Conclusion: Mitotic rate is an important prognostic indicator in melanoma. Our data demonstrate that certain genetic mutations such as TP53, FGFR3, and KRAS are associated with higher mitotic rate while other mutations, including ERBB4, PIK3CA, and SMAD4 are more frequently found in patients with no mitoses. Further studies are needed to determine whether next generation sequencing can be used to predict more aggressive tumors so that treatment and surveillance can be better tailored to these patients.

 

76.09 Disconnected Pancreatic Duct Syndrome: Spectrum of Operative Management

T. K. Maatman1, A. M. Roch1, M. A. Heimberger1, K. A. Lewellen1, R. Cournoyer1, M. G. House1, A. Nakeeb1, E. P. Ceppa1, C. Schmidt1, N. J. Zyromski1  1Indiana University School Of Medicine,Surgery,Indianapolis, IN, USA

Introduction:  Disconnected pancreatic duct syndrome (DPDS), complete discontinuity of the pancreatic duct with a viable, but undrained tail, is a relatively common complication following necrotizing pancreatitis (NP).
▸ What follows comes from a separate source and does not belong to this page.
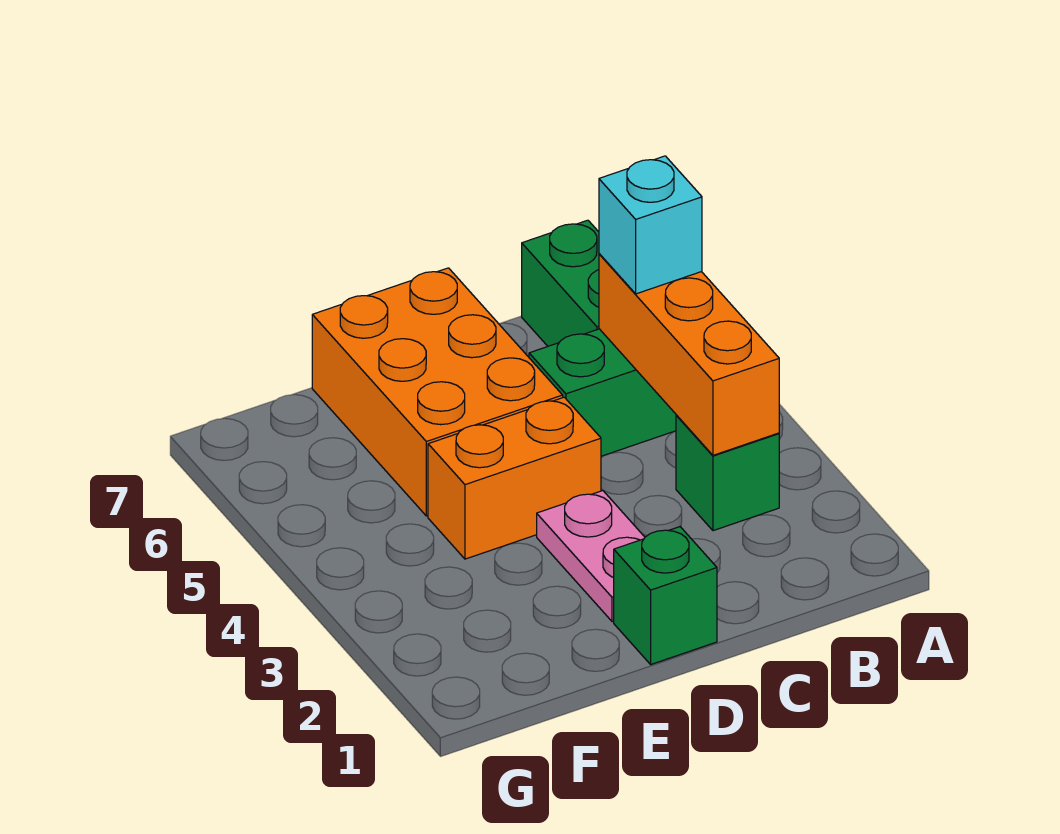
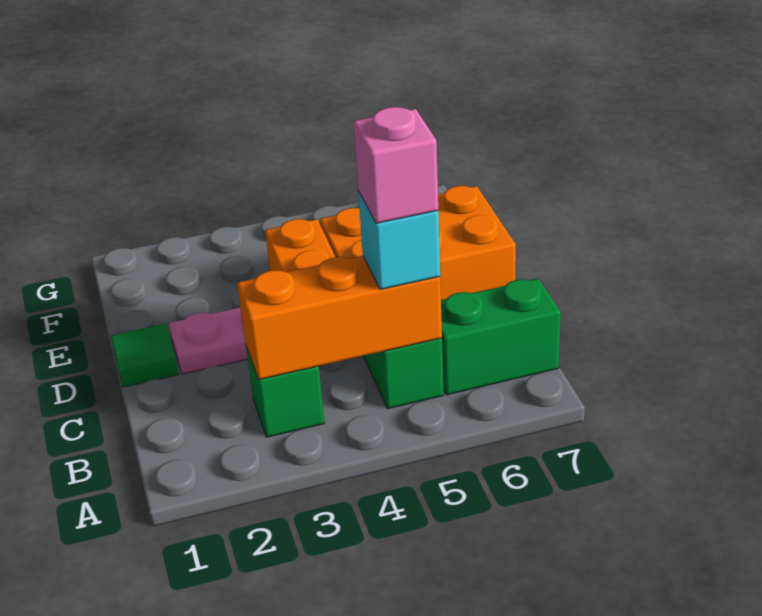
none -> pink brick B5 level 4
green brick D1 level 1 -> green tile D1 level 1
DPDS represents a complex and heterogeneous problem to the clinician; decision-making must consider the presence of sinistral portal hypertension, a variable volume of disconnected pancreatic remnant, and timing relative to definitive management of pancreatic necrosis. Treatment commonly falls to the surgeon; however, limited information is available to guide operative strategy. The aim of this study is to evaluate outcomes after operative management for DPDS. 
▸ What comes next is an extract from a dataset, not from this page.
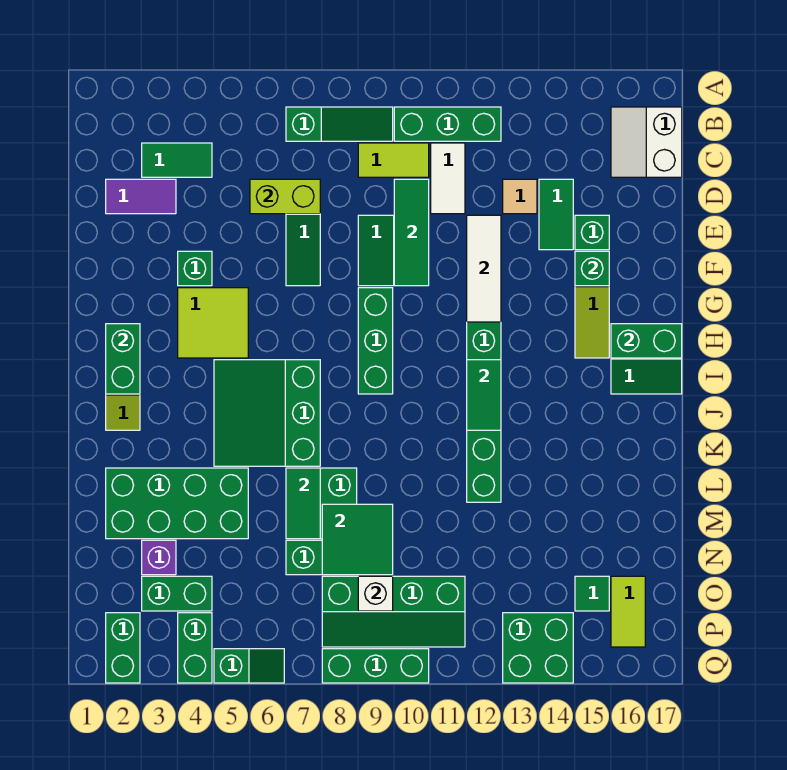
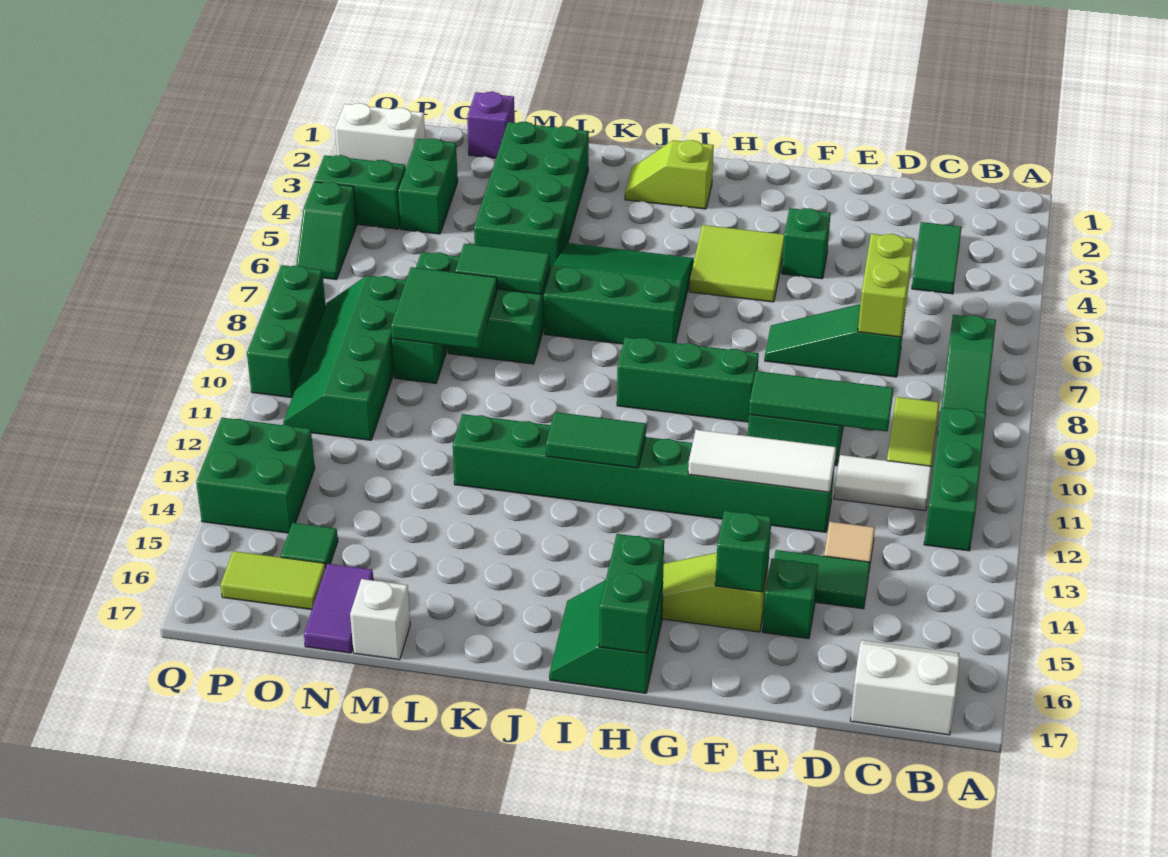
purple tile D2:D3 level 1 -> purple tile N16:N17 level 1
green brick H2:I2 level 2 -> none
purple brick N3 level 1 -> purple brick N1 level 1
white brick O9 level 2 -> white brick M17 level 1
green brick P2:Q2 level 1 -> white brick P2:Q2 level 1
Methods:  An institutional necrotizing pancreatitis database was queried to identify patients with DPDS requiring operative management. When feasible, an internal drainage procedure was performed. In the presence of sinistral portal hypertension, small-volume disconnected pancreatic remnant, or concurrent infected necrosis requiring débridement,  distal pancreatectomy with or without splenectomy (DPS/DP) was performed. Descriptive statistics were applied; median (range) values are reported unless otherwise specified. 
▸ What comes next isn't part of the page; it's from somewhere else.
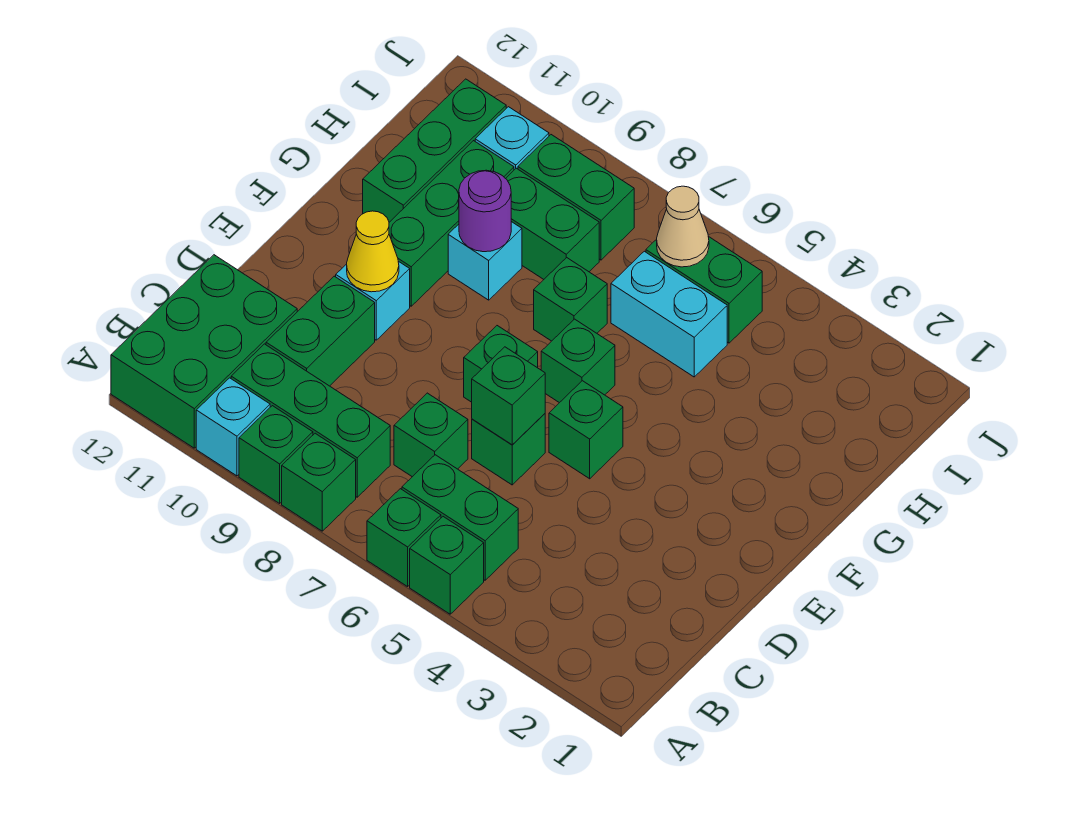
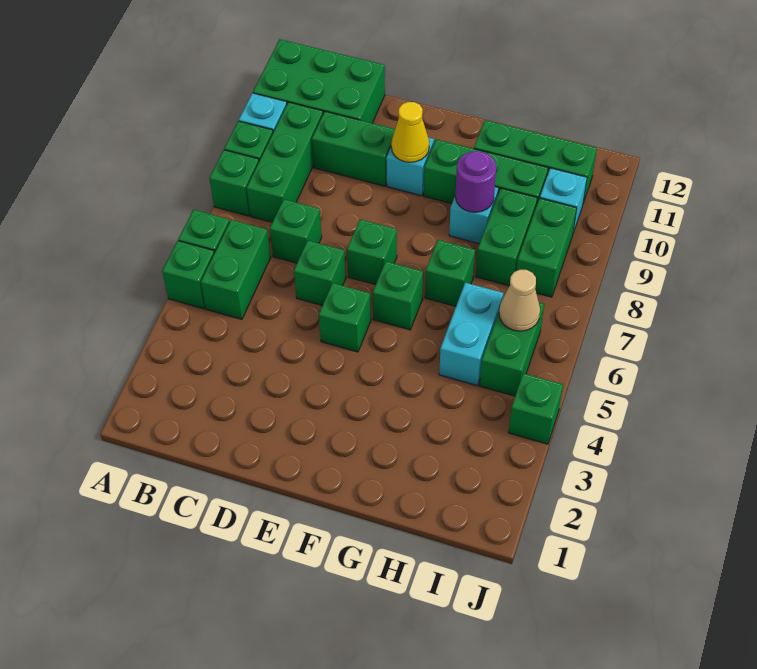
green brick D6 level 2 -> green brick J4 level 1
Results: Among 647 NP patients treated between 2005-2017, DPDS was diagnosed in 289 patients (45%). Operative management was required in 211 patients; 78 patients were managed non-operatively or died of NP prior to DPDS intervention. Median EBL was 250 mL (10-5000). Median follow-up was 19 months (1-158). In 21 patients (10%), pancreatic débridement and external drainage resulted in subsequent fistula closure without need for further intervention. The remaining 185 patients underwent operation as definitive therapy. Internal drainage was performed in 99 and DPS/DP in 86. Time from NP diagnosis to OR was 108 days (5-2439). Morbidity was 53% (table 1). Length of stay was 8 days (3-65). Readmission was required in 49 patients (23%). Post-operative mortality was 1.9%. Death was caused by: ruptured splenic artery pseudoaneurysm (1); intra-operative cardiac event (1); and progressive organ failure following concomitant enterocutaneous fistula (2). Repeat pancreatic intervention was required in 23 patients (11%) at a median of 407 days (119-2947); initial management was internal drainage in 18 and DPS in 5. Salvage pancreatectomy was performed in 10 patients and the remaining 13 patients were managed with endoscopic therapy. 

Conclusion: DPDS is a common yet extremely challenging consequence of necrotizing pancreatitis. Patient selection is critical as perioperative morbidity and mortality are serious. Appropriate operation requires complex decision-making, however provides durable long-term therapy in nearly 90% of patients.